Not surprisingly, my post about Ed Shaw’s book excerpt could use some updating. My original post is here. The article I am critiquing is here. Justin Taylor tweeted out two positive reviews of the book. One was by Tim Challies here. The other was a review by the Gospel Coalition here. In this last review, there was a paragraph near the end which identified the same problem I identified, but without any of my colorful adjectives. Here it is:
“There is another way to read this section of the book. Shaw could be saying his same-sex orientation is in and of itself a morally neutral reality that doesn’t need to be redeemed. It’s a weakness perhaps, but only sinful if acted upon, and it is different than attraction. If this were true, challenging questions are raised: Does a same-sex orientation have good in and of itself? Should it be embraced even as one shuns same-sex desire (lust) and activity? It seems Shaw moves between a conversation about desire, attraction, and orientation without helping the reader understand how they are different—or if they are. I’m sure Shaw has strong feelings about all of this. It would just help all of us navigate these waters better had he been more explicit in the book.”
And this is the issue. In the comments section of my post, someone asked if I agreed with Denny Burk that same sex attraction was sinful in itself, even if never acted on. I said yes, but that appropriate qualifications needed to be made. Here they are.
If a desire cannot go anywhere good, then the desire simply must be reckoned to be part of the old man that we must be entirely dedicated to putting off. If the desire can go somewhere good, as heterosexual desire can, then the mortification process is supposed to see to it that it goes to that place, and nowhere else. If we see same sex orientation (so long as it never has an overt sexual expression) as a good in itself, or even as neutral, then we are setting ourselves up for a bad fall. Here is why.

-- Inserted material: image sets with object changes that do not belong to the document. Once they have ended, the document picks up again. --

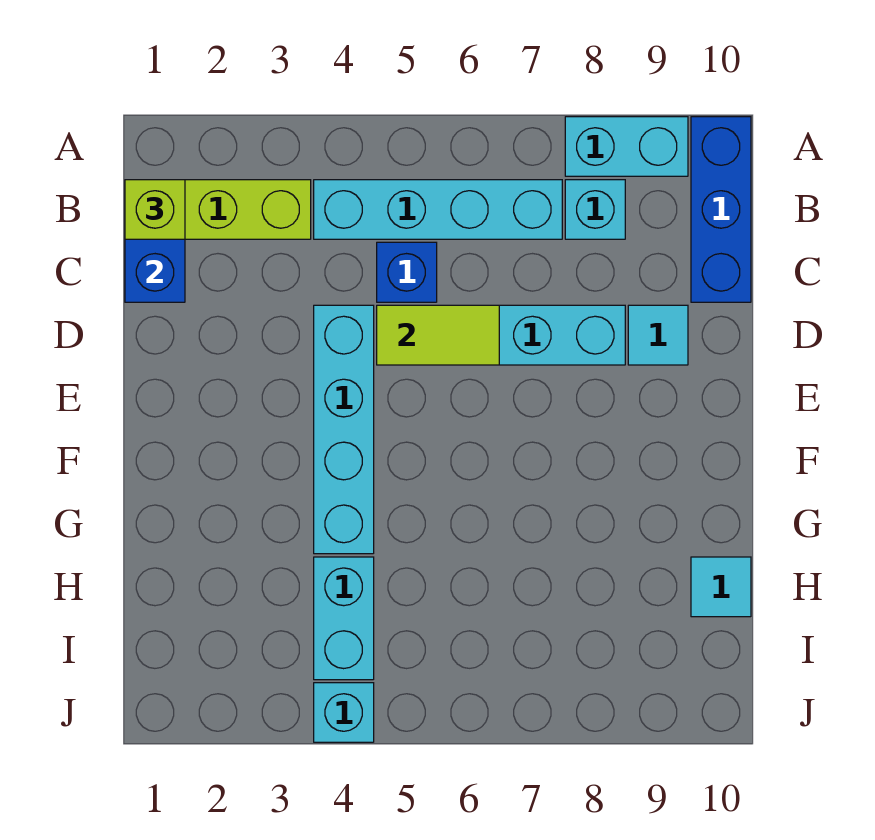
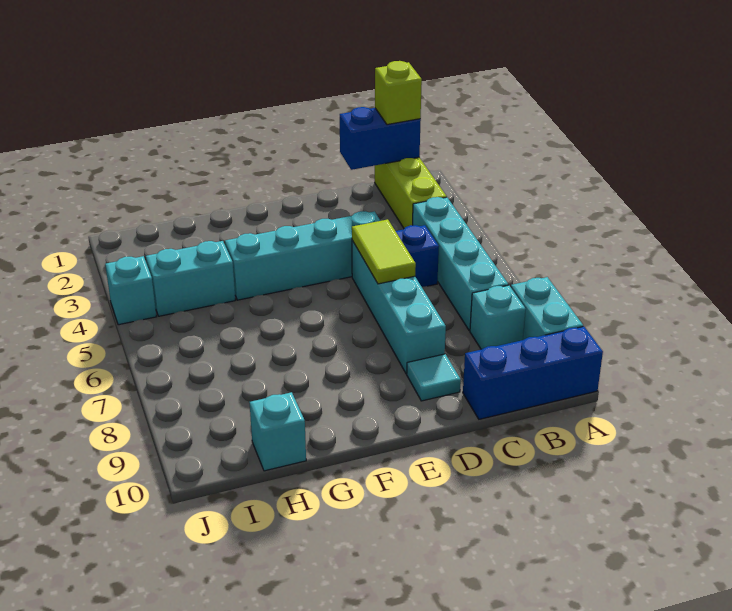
cyan tile H10 level 1 -> cyan brick H10 level 1

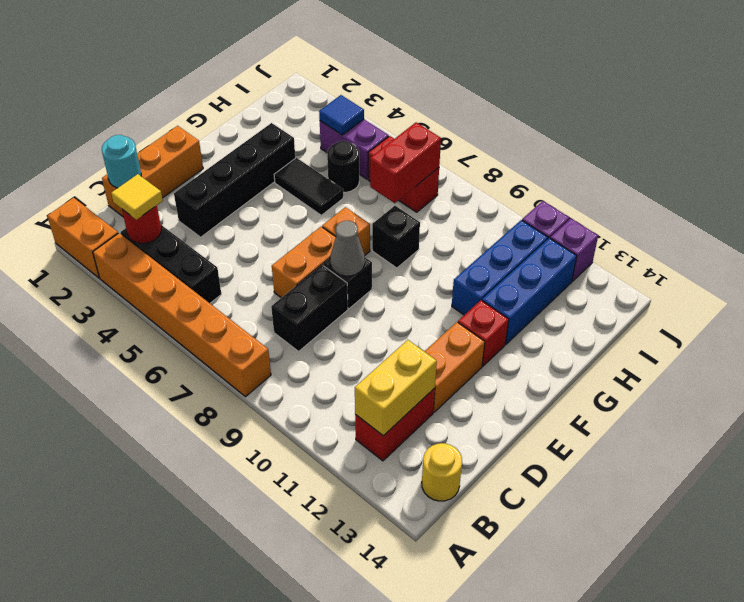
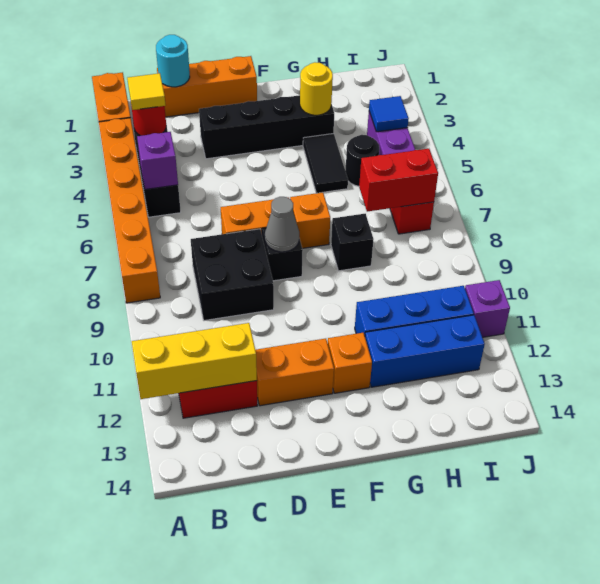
yellow brick B12:C12 level 2 -> yellow brick A12:C12 level 2
yellow round brick B14 level 1 -> yellow round brick G3 level 2
black brick C8:D8 level 1 -> black brick C8:D9 level 1
red brick F12 level 1 -> orange brick F12 level 1
purple brick J12 level 1 -> purple brick B5 level 2

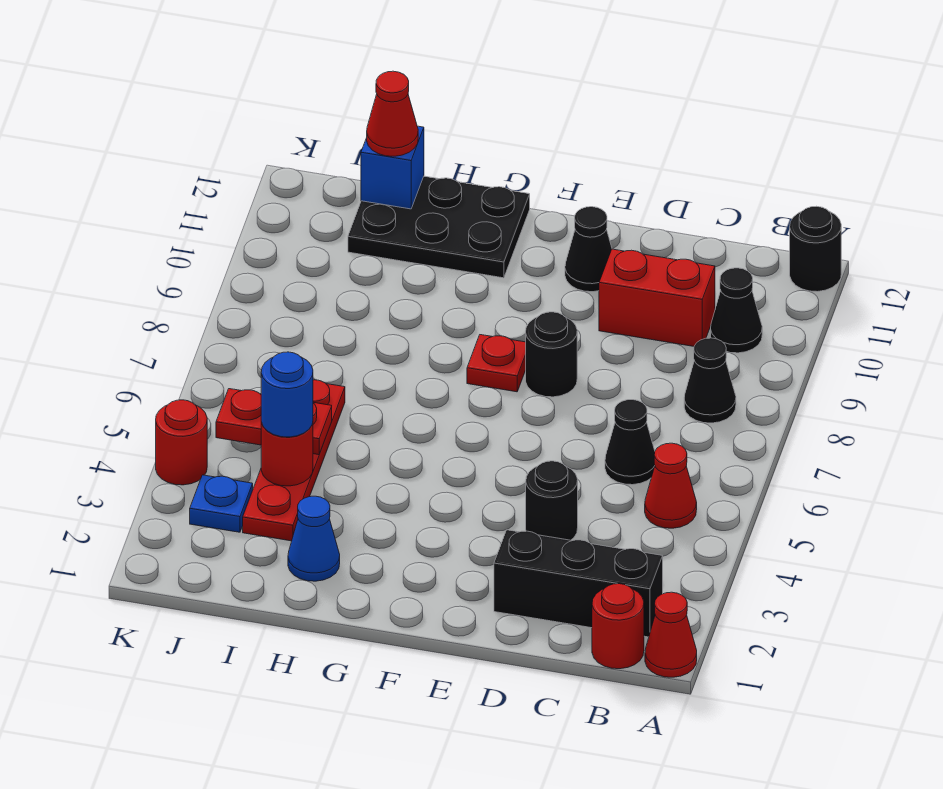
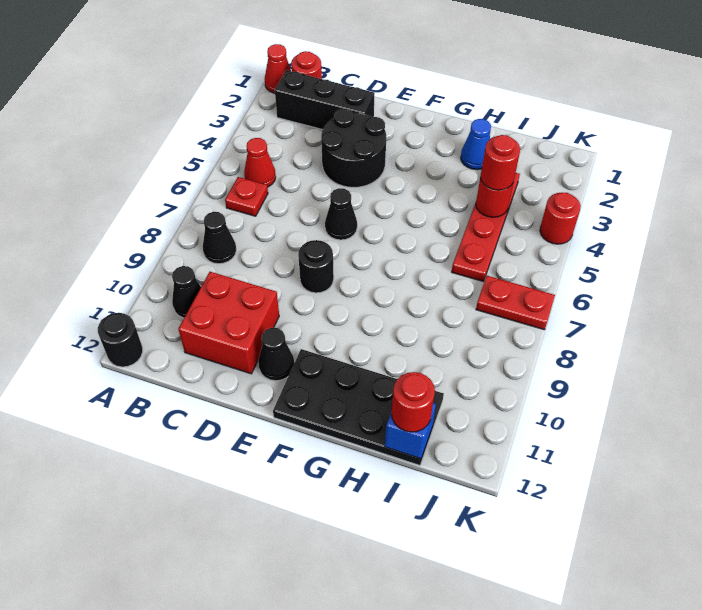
black cone C6 level 1 -> black cone E6 level 1
red brick C10:D10 level 1 -> red brick C10:D11 level 1
black round brick D4 level 1 -> black round brick D3:E4 level 1
red plate F8 level 1 -> red plate B6 level 1
black plate G11:I12 level 1 -> black plate F11:I12 level 1
blue round brick I4 level 3 -> red round brick I4 level 3
red plate I5:J5 level 2 -> red plate J7:K7 level 1
red cone I12 level 3 -> red round brick I12 level 3
blue plate J3 level 1 -> none

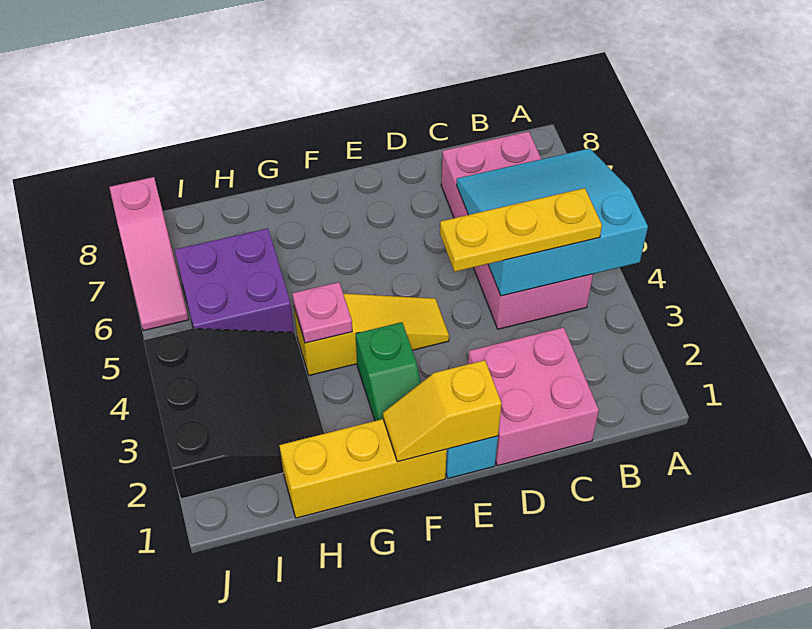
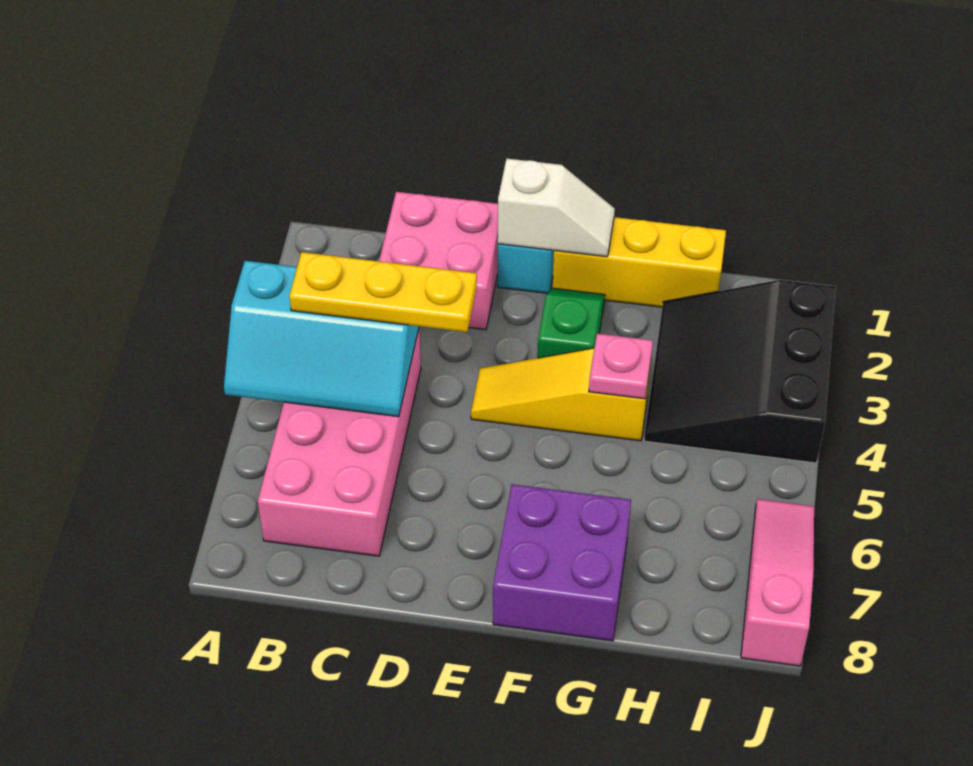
cyan slope A4:C6 level 2 top 4 -> cyan slope A4:C5 level 2 top 4
yellow slope E1:F1 level 2 top E -> white slope E1:F1 level 2 top E
purple brick H5:I6 level 1 -> purple brick F7:G8 level 1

You do not want to adopt a principle for living that becomes immediately absurd or impossible when we get to the next iteration of the sexual revolution — and believe me, it is coming. Just as some people are “same sex attracted,” so also others are “pre-pubescent attracted.” Now is that orientation sinful?
Of course it is. And I can acknowledge that it is sinful without insulting godly Christians who have the misfortune to have to deal with those sorts of lusts. If a man has those sorts of lusts, then he must mortify them. Execute them. Put them to death. A godly Christian can in fact have those lusts, and we can tell that he is a godly Christian because he hates every last one of those little bastards. They are nothing but cross fodder to him.
What does Paul tell the Colossian Christians, after he addressed them as “saints and faithful brothers” (Col. 1:2)? He told them that they had died, and that their life was now hidden with Christ in God (Col. 3:3). As a consequence of those realities, he commands them to put to death their members which are on the earth (Col. 3:5).
“Put to death therefore what is earthly in you: sexual immorality, impurity, passion, evil desire, and covetousness, which is idolatry. On account of these the wrath of God is coming.” (Colossians 3:5–6, ESV).
Now if it were not sinful, I wouldn’t need to put it to death. If there were nothing wrong with it, I wouldn’t need to walk away with my revolver smoking.
These are not truths that are limited to those with homosexual temptations. In just the same way, a man can be a godly Christian and be multiple-women-in-one-day attracted. It may be part of his orientation, but that is no reason for giving it the time of day.
If someone who identified as “pre-pubescent attracted” wanted to discover “the good” in his orientation, we would all warn him (I hope) that he was playing with fire. There should be a zero tolerance approach to this kind of thing. But if we don’t like a principle here, we should not tolerate it anywhere else.
We should let John Owen have the last word on this — a man will make no progress in godliness unless he walks daily over the bellies of his lusts.